Work task:
Could you repeat the records below exactly, leaving the pictures out?

(Recorded data)
=-=-=-=-=

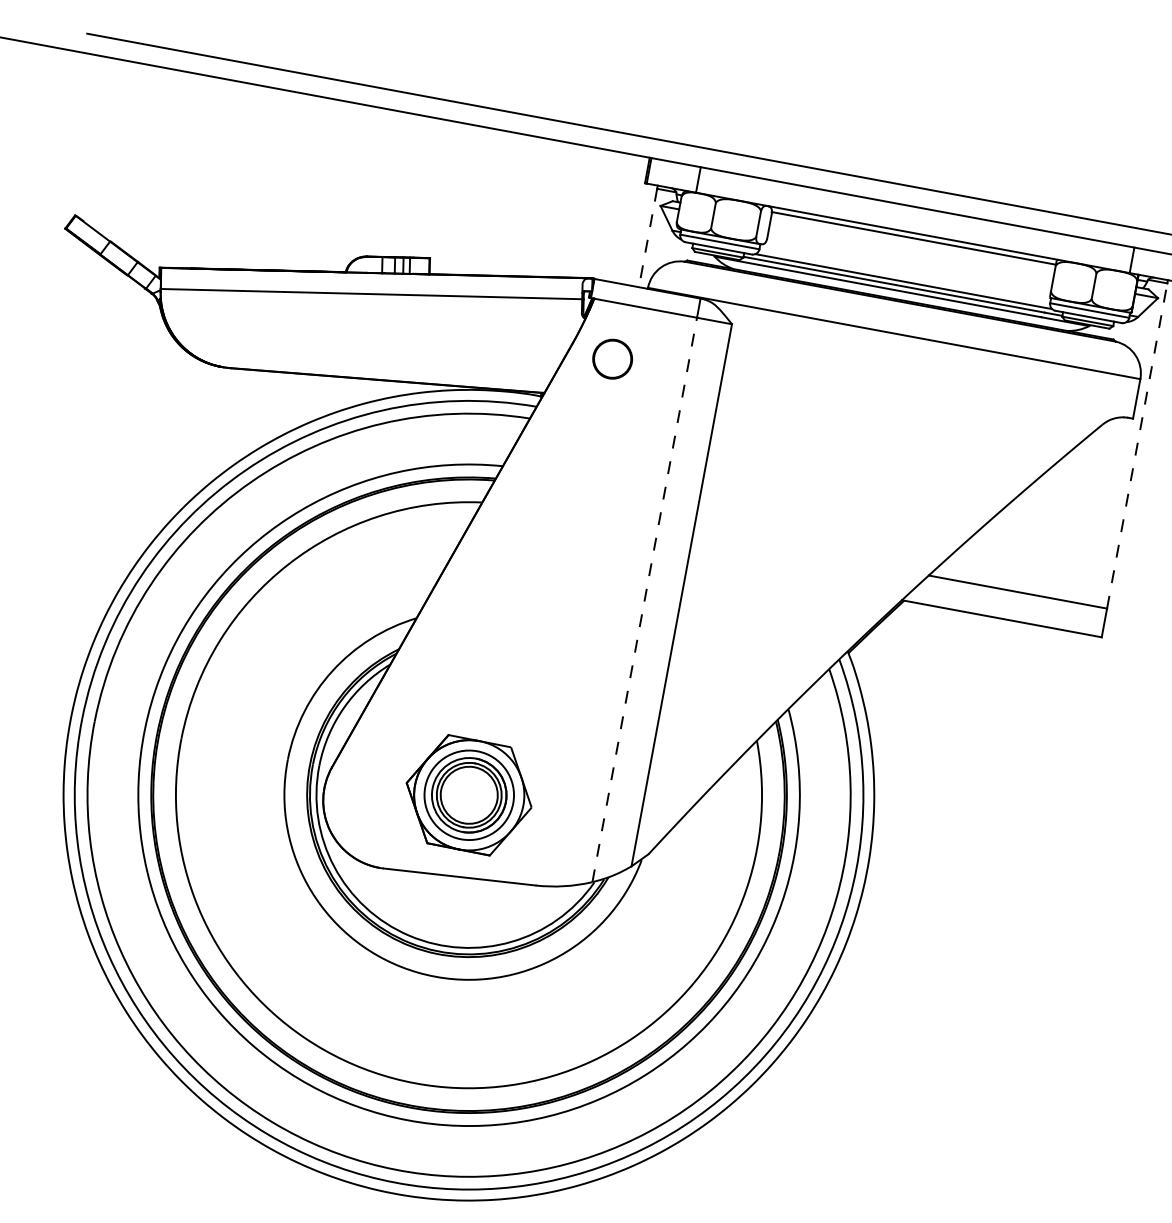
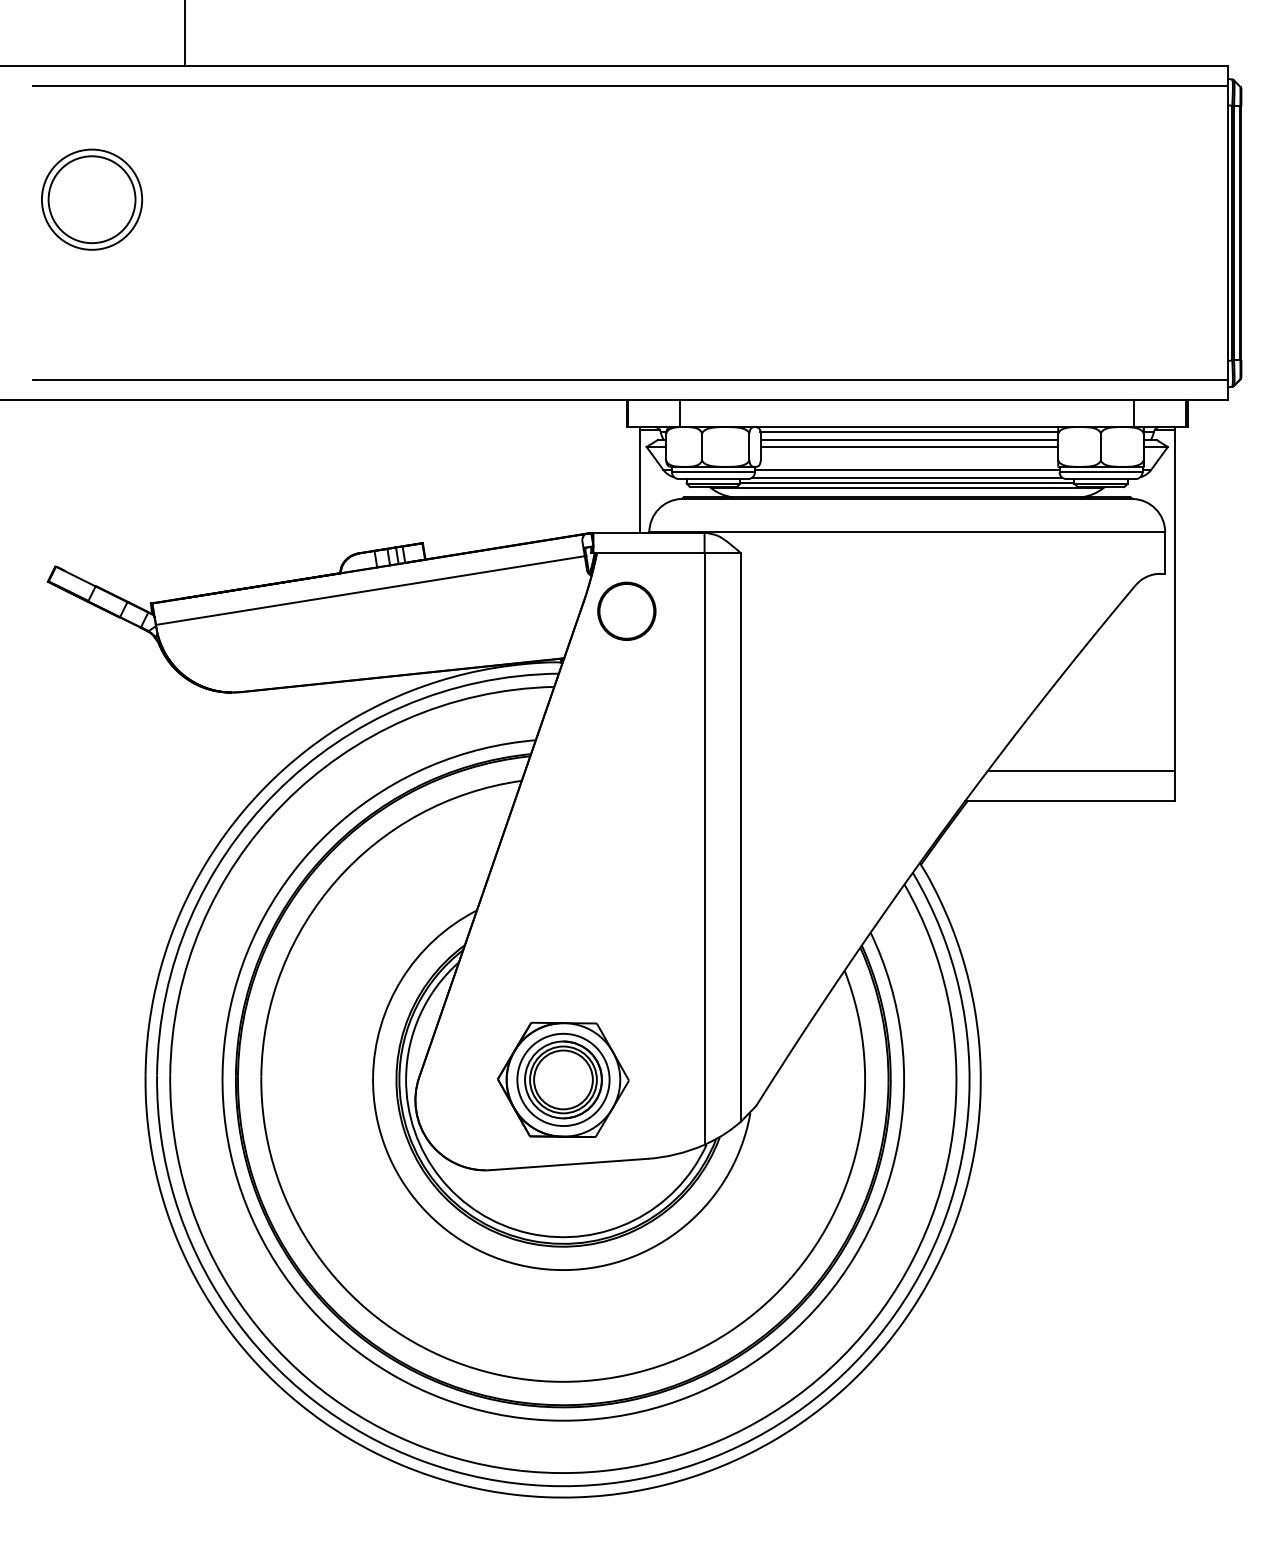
line: (647, 237) -> (639, 481), dashed -> solid
line: (912, 245) -> (909, 439), added
line: (911, 252) -> (909, 447), added
line: (904, 273) -> (906, 469), added
part: (612, 358) -> (626, 610), size x1.43
line: (1137, 445) -> (1174, 600), dashed -> solid
line: (644, 600) -> (704, 849), dashed -> solid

=-=-=-=-=

Response box:
line: (647, 237) -> (639, 481), dashed -> solid
line: (912, 245) -> (909, 439), added
line: (911, 252) -> (909, 447), added
line: (904, 273) -> (906, 469), added
part: (612, 358) -> (626, 610), size x1.43
line: (1137, 445) -> (1174, 600), dashed -> solid
line: (644, 600) -> (704, 849), dashed -> solid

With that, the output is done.